In Afghanistan, the U.S. is fighting Taliban insurgents with economic aid. Through cash-for-work programs, the U.S. hopes to keep Afghans from serving the Taliban. To do this, the American government is spending large amounts of money, and it is spending fast.
The surge of U.S. financing is particularly evident in Nawa, Afghanistan, where the U.S. Agency for International Development intends to spend some USD30 million in the next nine months to improve agriculture in the rural district. Other U.S.-backed projects will bring more funding to Nawa next year.
While the provision of economic aid has generated job opportunities in Nawa, experts fear that the Afghan government will not be able to sustain the program. Farmers may also have more crops that they will be able to sell.
“We’ve blasted Nawa with a phenomenal amount of money in the name of counterinsurgency without fully thinking through the second- and third-order effects,” British development expert Ian Purves said.

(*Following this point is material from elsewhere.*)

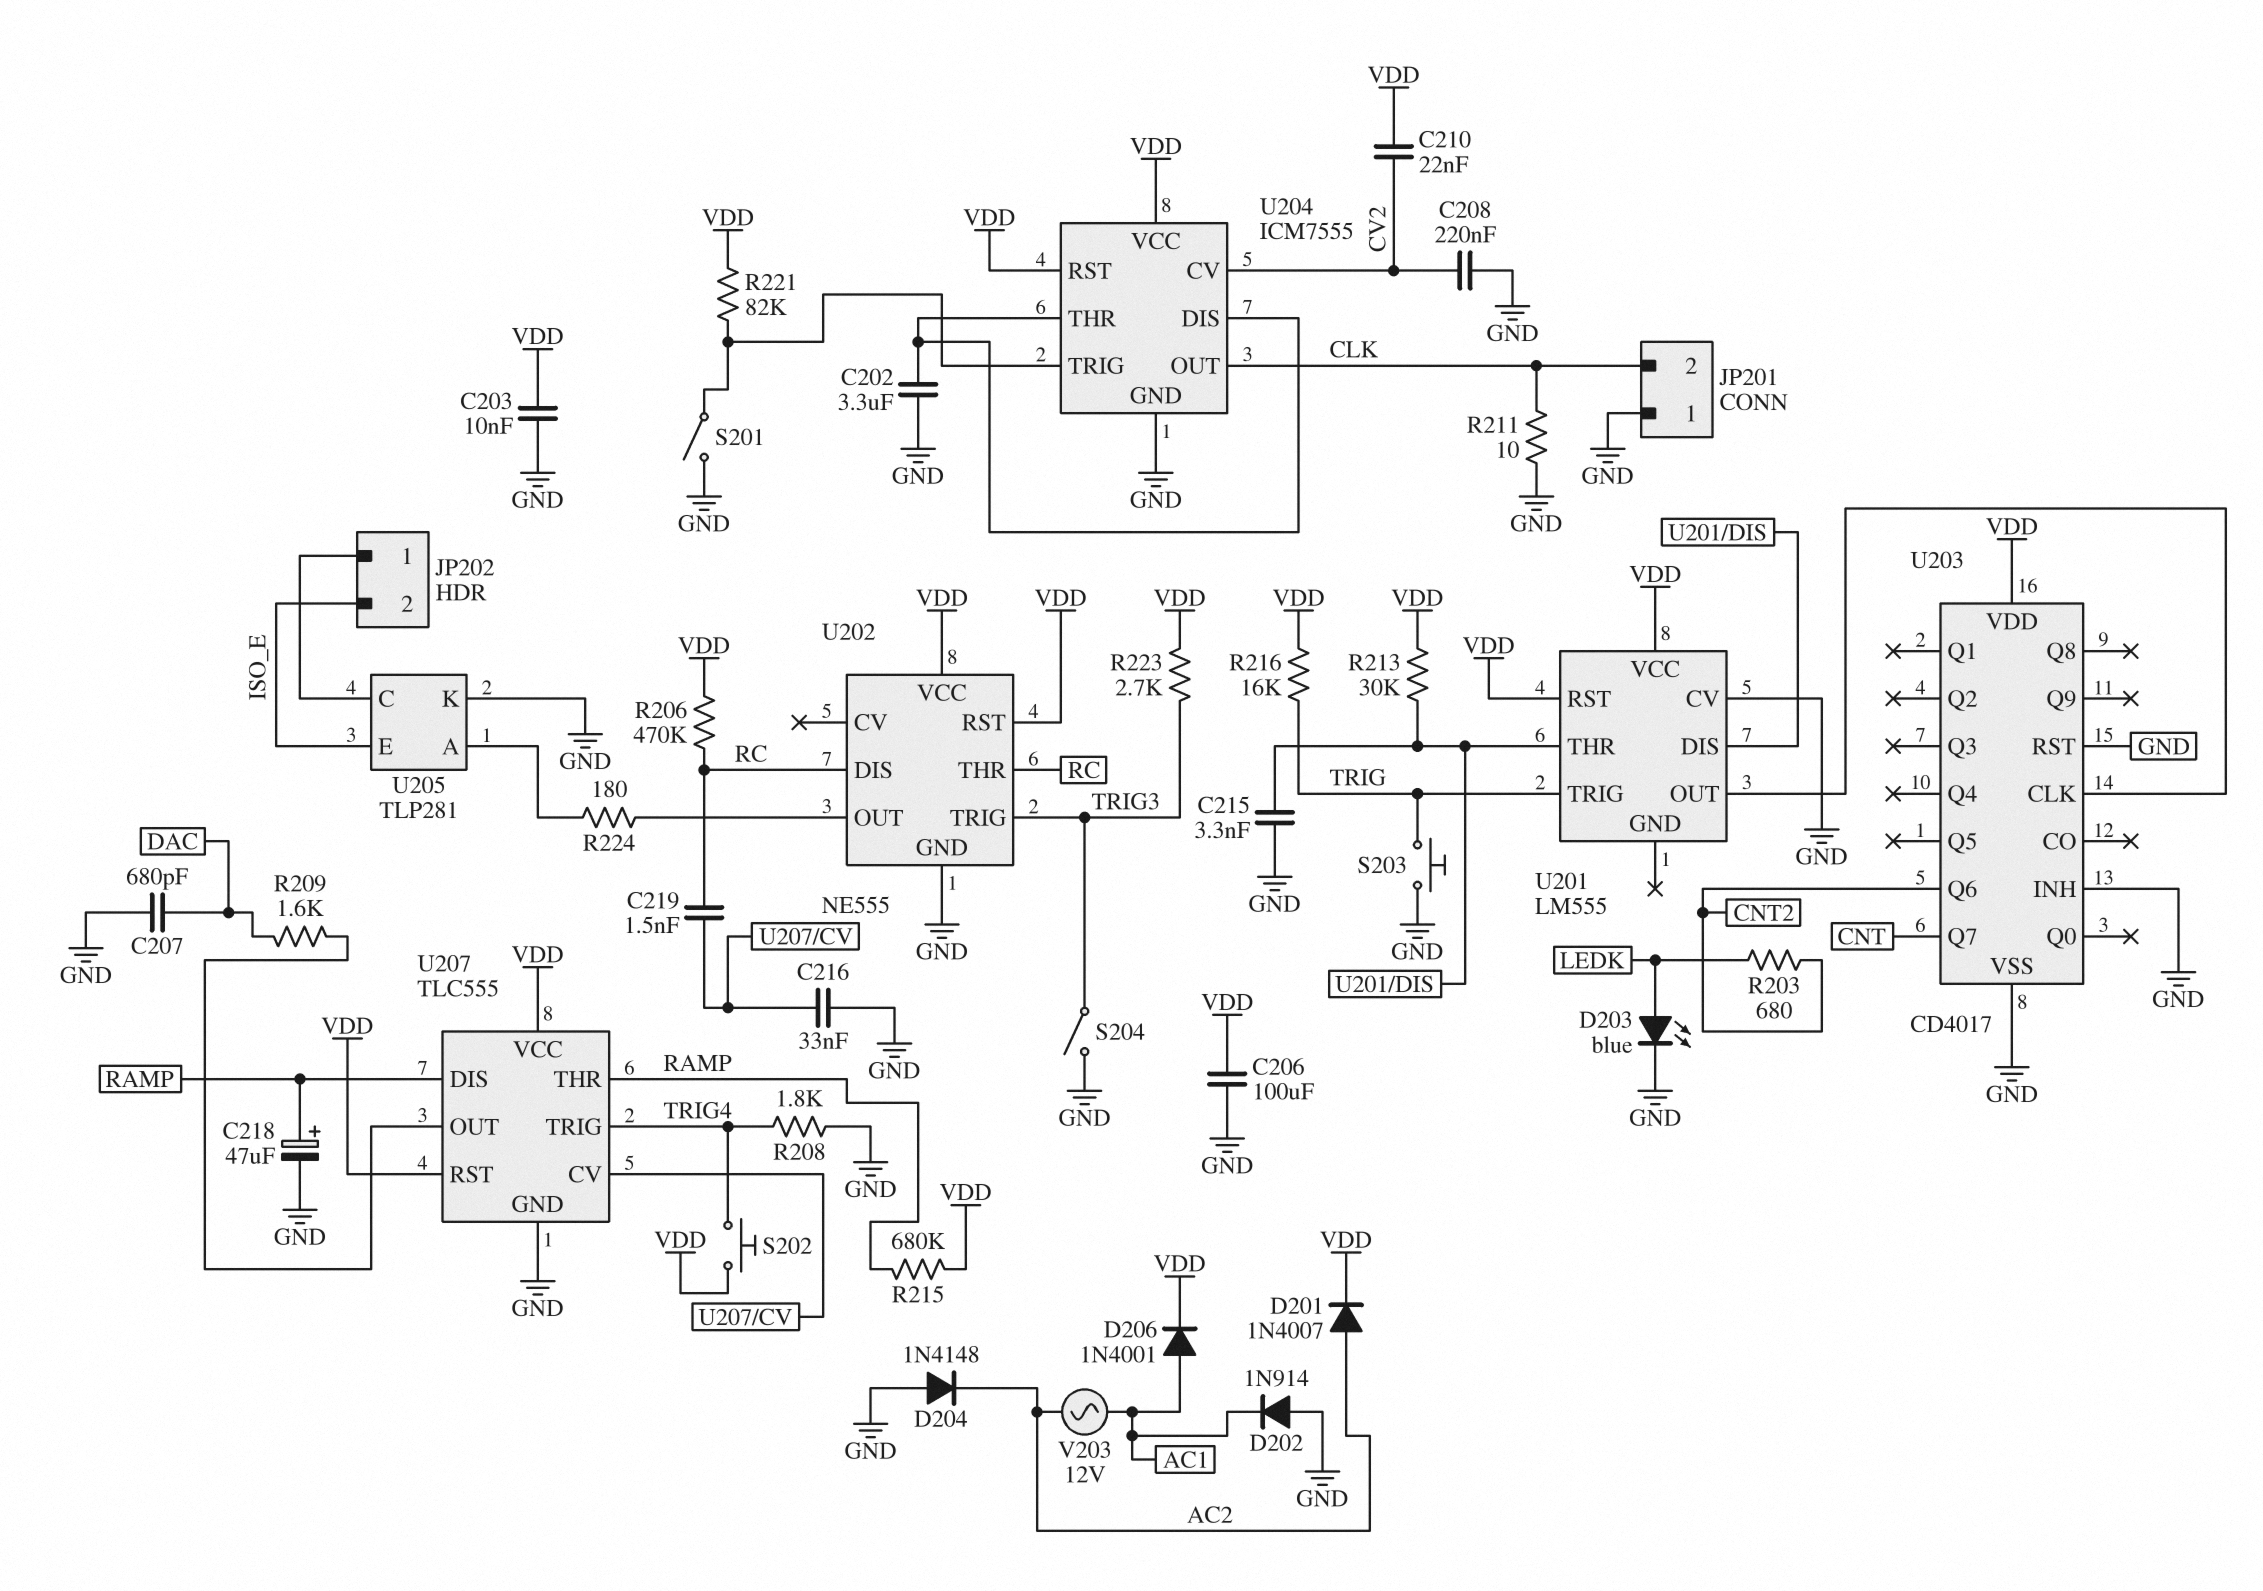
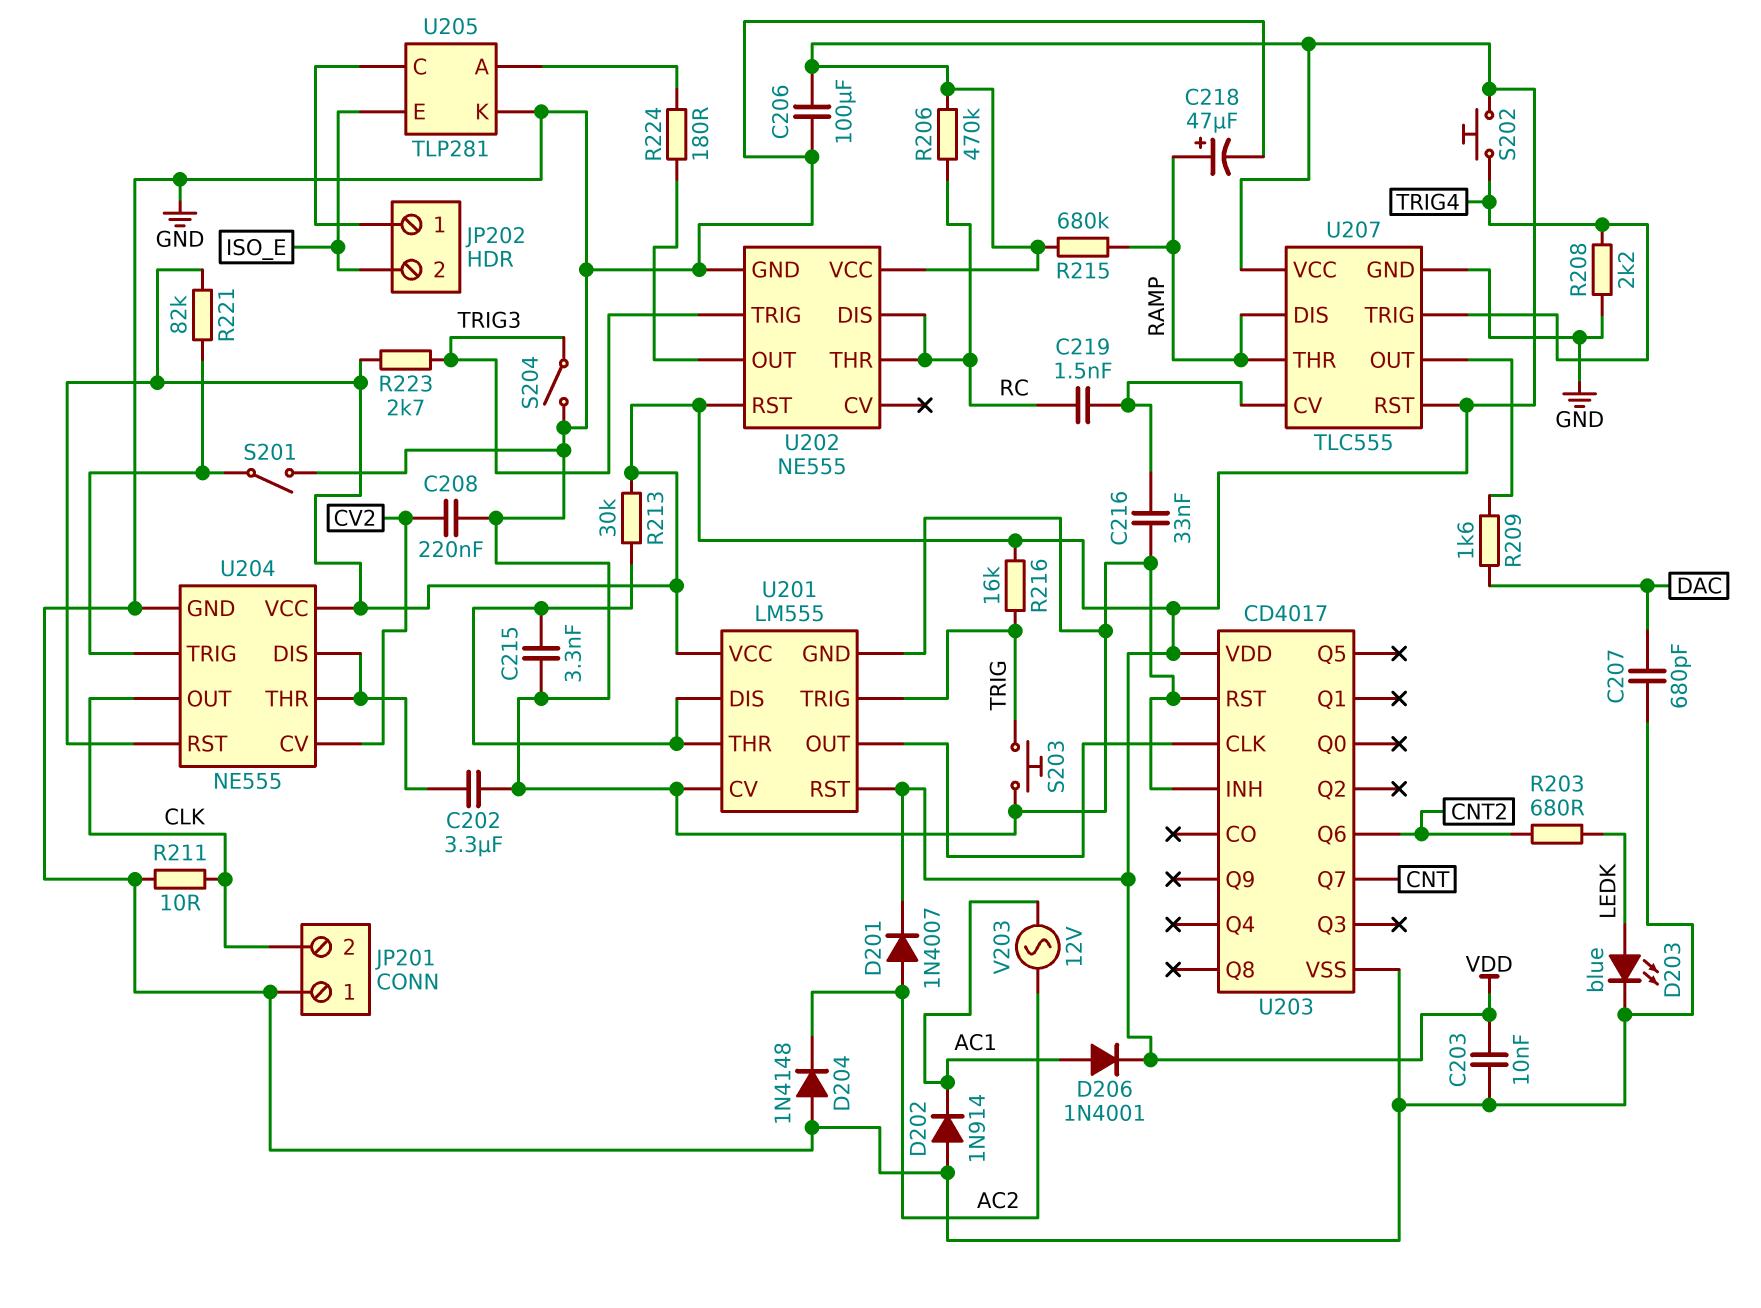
C210: 22nF (CV2, VDD) -> none
R208: 1.8k (GND, TRIG4) -> 2.2k (GND, TRIG4)
U201 pin GND: none -> GND
U204: ICM7555 -> NE555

But Rory Donohoe, USAID’s agriculture program manager in the Helmand province, argues that resuscitating Nawa’s economy “requires a large effort.” USAID plans to use up some USD250 million over one year to support farm production in the provinces of Helmand and Kandahar.
As reported by Devex, USAID is providing supplies and services to farmers in both provinces in exchange for their collaboration with Afghanistan’s government, in a bid to counter Taliban insurgency.
“The spending here is a preview of what the Obama administration wants to accomplish on a larger scale,” The Washington Post says. “USAID’s ‘burn rate’ in Afghanistan – the amount it spends – is about [USD]300 million a month and will probably stay at that level for at least a year.”
Development experts have raised their concerns on Afghanistan’s capacity to absorb financing.
“We’ve turned a fire hose on these guys – and they can’t absorb it,” said a former USAID contractor in Afghanistan. “We’re setting ourselves up for a huge amount of waste and fraud.”